Does that mean the interviews are a waste of time? Could McKinsey just hire people randomly and do just as well – and save all that effort.

I don’t think so. It doesn’t pass the sniff test.

Here is what I think is going on:

McKinsey recruiting does NOT find the best candidates. It just eliminates the worst candidates.

By only recruiting at top schools they have already had others do some screening for them. Then they make people do case interviews – which scares many others away from even applying. Of those left, the ones that don’t do well on the cases are eliminated. Many of those people would do very well if they had got jobs, but that’s not the idea. The idea is to eliminate the ones that will fail. Thy can live with false positives. So if you can’t do well on a case, you are gone. If you can’t sit in a room with a partner and come across professional you are gone. If you don’t have a track record of success behind you, you are gone. If how you handled things in the past doesn’t follow the ‘McKinsey way’, you are gone.

What you are left with is a group of people that are likely to be able to do OK or better at McKinsey. And that’s all you need.

 

What does this have to do with Marketing?

My theory is that we have the same problem in marketing. We have a bunch of ideas that we think might create value. We do them and some success and some fail. My theory is that we are no better at picking the most effective activities than McKinsey is at picking the most effective consultants. The best we can do is eliminate the candidates that will likely fail, and what we are left with is a bunch of candidates that are all about equally likely to succeed (or fail).

We are skilled enough to eliminate the bad, even if we aren’t good enough to pick the best.

Once you get this idea internalized you can see it everywhere.

Kickers in Football have zero correlation in relative ability from season to season. So if you have a choice between hiring the kicker who was #1 last season or the one who was the worst in the league, you might as well take the worst in the league. Obviously the worst NFL kicker is a lot better than a man off the street (say, me…), but it turns out he’s no better than the best in the NFL. The NFL does a great job of eliminating the people who can’t do it, but a terrible job of figuring out who is the best.

Investment Advisors also have zero correlation in returns from one year to the next. Well almost. If an investor is in the bottom 10% in a year he has a much higher than 10% chance of being in the bottom 10% next year. So we can avoid investing with him. But after that there is no difference in your expected return if you invest in a guy in the lower half of returns last year and the guy who was #1 in the country. We have the ability to eliminate the bad, but not the ability to pick the good.

Can you think of other examples?

 

How this affects your life

It should de-stress your life. Instead of spending calories trying to come up with the best idea or hire the best candidate, you can take solace in the concept that you just need to eliminate the bad ideas or bad candidates. As a manager, you should help your team eliminate things that are unlikely to work, but if seems ‘good enough’ to you, let them run with it.
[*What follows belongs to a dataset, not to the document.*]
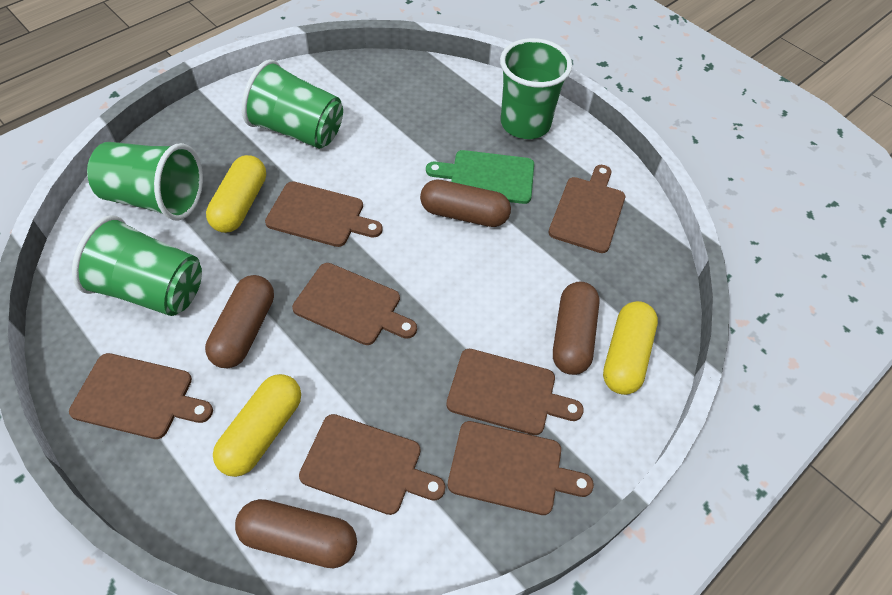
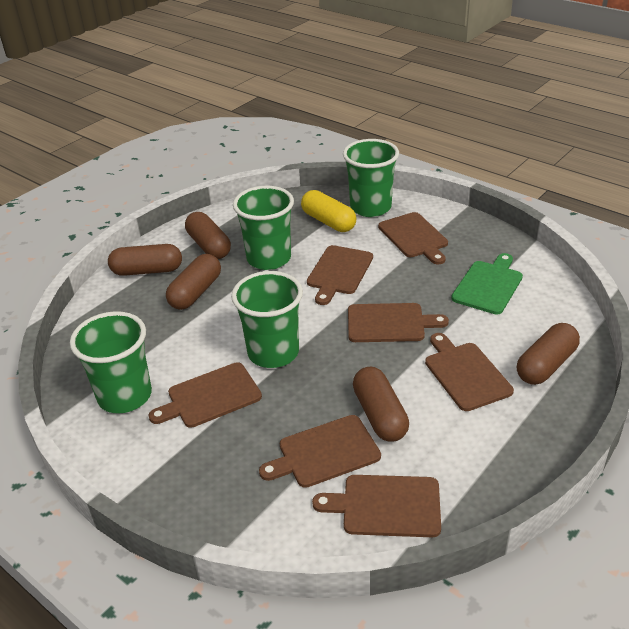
brown capsule: 4 -> 5
yellow capsule: 3 -> 1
Their enthusiasm and engagement are likely to be far more important than what you think is ‘the best’ idea. Remember: You can’t predict the best. You are bad at it. You just didn’t know it.

It also means that the guy who created the amazing viral video is likely not a viral video expert. He’s likely ‘good enough’, but unlikely to be much better at creating the next viral video than someone else who is ‘good enough’. It’s a dangerous thought. Especially for those of us that are experts in our field with a track record of success.